А такое солдат запоминает накрепко. И когда в начале осени 1916 года погиб в бою Атаман отряда поручик Пунин, у Станислава Балаховича – удачливого, заботливого, самоотверженного и лихого командира, пользующегося безусловным авторитетом у подчиненных, – очевидно, были все основания претендовать на должность начальника [210] отряда, однако ему пришлось довольствоваться прежней должностью до середины апреля 1917 года, когда – не на «революционной» ли волне, как любимец солдат? – он становится помощником начальника отряда по строевой части. В революционных условиях карьеры делаются быстрее, и не исключено, что надежды на это лелеял Балахович-старший, сдавая 2-й эскадрон Балаховичу-младшему, который к тому времени успел получить орден Святого Станислава II-й степени с мечами, пулю в левое колено и производство в штабс-капитаны, обогнав брата уже на два чина [211] (старшего произведут в поручики лишь 24 июня).
В тяжелые дни середины – конца августа, когда трещал под ударами немцев разложенный Советами и комитетами Северный фронт и в спешке эвакуировалась Рига, отряд имени Пунина, как он теперь назывался, сражался в числе последних, кто прикрывал общее отступление, и даже поздней осенью продолжал боевые разведки, за что Станислав Балахович в октябре и ноябре испрашивал для своих солдат Георгиевские Кресты.
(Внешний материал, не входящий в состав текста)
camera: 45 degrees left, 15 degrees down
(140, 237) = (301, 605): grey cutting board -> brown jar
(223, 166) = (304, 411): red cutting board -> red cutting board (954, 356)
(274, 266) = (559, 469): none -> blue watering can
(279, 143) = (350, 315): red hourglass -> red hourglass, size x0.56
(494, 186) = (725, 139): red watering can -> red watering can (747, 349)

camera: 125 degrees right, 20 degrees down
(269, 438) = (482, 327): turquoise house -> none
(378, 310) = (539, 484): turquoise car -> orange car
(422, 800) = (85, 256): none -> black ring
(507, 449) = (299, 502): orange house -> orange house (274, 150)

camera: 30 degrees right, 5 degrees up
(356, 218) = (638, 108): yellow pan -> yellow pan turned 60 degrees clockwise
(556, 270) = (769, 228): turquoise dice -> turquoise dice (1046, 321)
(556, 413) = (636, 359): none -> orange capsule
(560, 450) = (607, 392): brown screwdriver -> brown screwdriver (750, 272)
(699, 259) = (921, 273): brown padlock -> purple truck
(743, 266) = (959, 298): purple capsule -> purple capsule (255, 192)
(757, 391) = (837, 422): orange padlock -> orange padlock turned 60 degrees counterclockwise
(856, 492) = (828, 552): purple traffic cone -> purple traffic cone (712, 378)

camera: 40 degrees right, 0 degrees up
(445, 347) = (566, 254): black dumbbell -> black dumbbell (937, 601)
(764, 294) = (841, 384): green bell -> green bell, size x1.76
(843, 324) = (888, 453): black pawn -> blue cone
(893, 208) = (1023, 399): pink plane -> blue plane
В свою очередь, и подчиненные выразили свою любовь и уважение к боевому офицеру, на общем собрании эскадрона присудив ему солдатский Георгиевский Крест IV-й степени с лавровой ветвью на ленте [212] . Награждение было утверждено приказом по корпусу от 7 ноября, уже после большевицкого переворота, и примерно в это же время состоялось долгожданное производство поручика Балаховича в штаб-ротмистры, но… 30 ноября большевицкий Военно-революционный Комитет при Ставке Верховного Главнокомандующего издает «Положение о демократизации армии», один из пунктов которого гласит: «Офицерские, классные чины и звания и ордена упраздняются, впредь выдача орденов не разрешается, ношение орденов отменяется, кроме Георгиевских крестов и медалей, кои носить разрешается».
Судьба вновь жестоко посмеялась над Балаховичем – но не чрезмерной ли уже станет ее ирония, когда вскоре мы увидим этого доблестного офицера и будущего Белого генерала… под красными знаменами?
Сроднившийся со своими партизанами и выбранный, наконец, начальником отряда Станислав Балахович оставался с ними весь последний период мировой войны на Восточном фронте (ноябрь 1917 – февраль 1918 года), когда сама война носила уже какой-то странный характер. Официально она не была окончена, хотя перемирие вроде бы было заключено; несмотря на это, немцы то и дело рывками продвигались вперед, не особенно оглядываясь на идущие в Брест-Литовске переговоры; что же касается фронтовых частей, то они – все равно, желали ли демобилизоваться и ринуться по домам, делить «землю и волю», или еще видели в наступающем «германце» прежнего врага, – должны были в своих поступках считаться по меньшей мере с одним немаловажным фактом: не воюя по-настоящему, немцы тем не менее с врожденным педантизмом продолжали брать в плен тех, кто, не сопротивляясь, попадался на их пути.
Для партизан отряда имени Пунина это обстоятельство имело значение гораздо большее, чем для остальных солдат и офицеров развалившейся армии, – ведь их лихие действия были слишком хорошо памятны противнику. И неважно даже, существовал ли на самом деле приказ германского командования не считать партизан военнопленными и захваченных расстреливать на месте, и вздергивали ли немцы на виселицу тела убитых, которые попадали к ним в руки: это уже было
Надо сказать, что «пунинцы», которых с этого момента можно уже называть «балаховцами», были не одинокими в своем «индивидуальном» сопротивлении продвигавшемуся врагу. То и дело отдельные полки или батареи, с боями или без них – как повезет – отрывались от противника и глухими прифронтовыми дорогами, в относительном порядке, вновь возвращаясь от «революционной дисциплины» к дисциплине воинской и поневоле по-старому подчиняясь остававшимся еще на своих местах, вчера еще униженным офицерам, – двигались вглубь страны, чаще всего, наверное, вообще не понимая, что придут-то они не просто «домой», а к большевикам.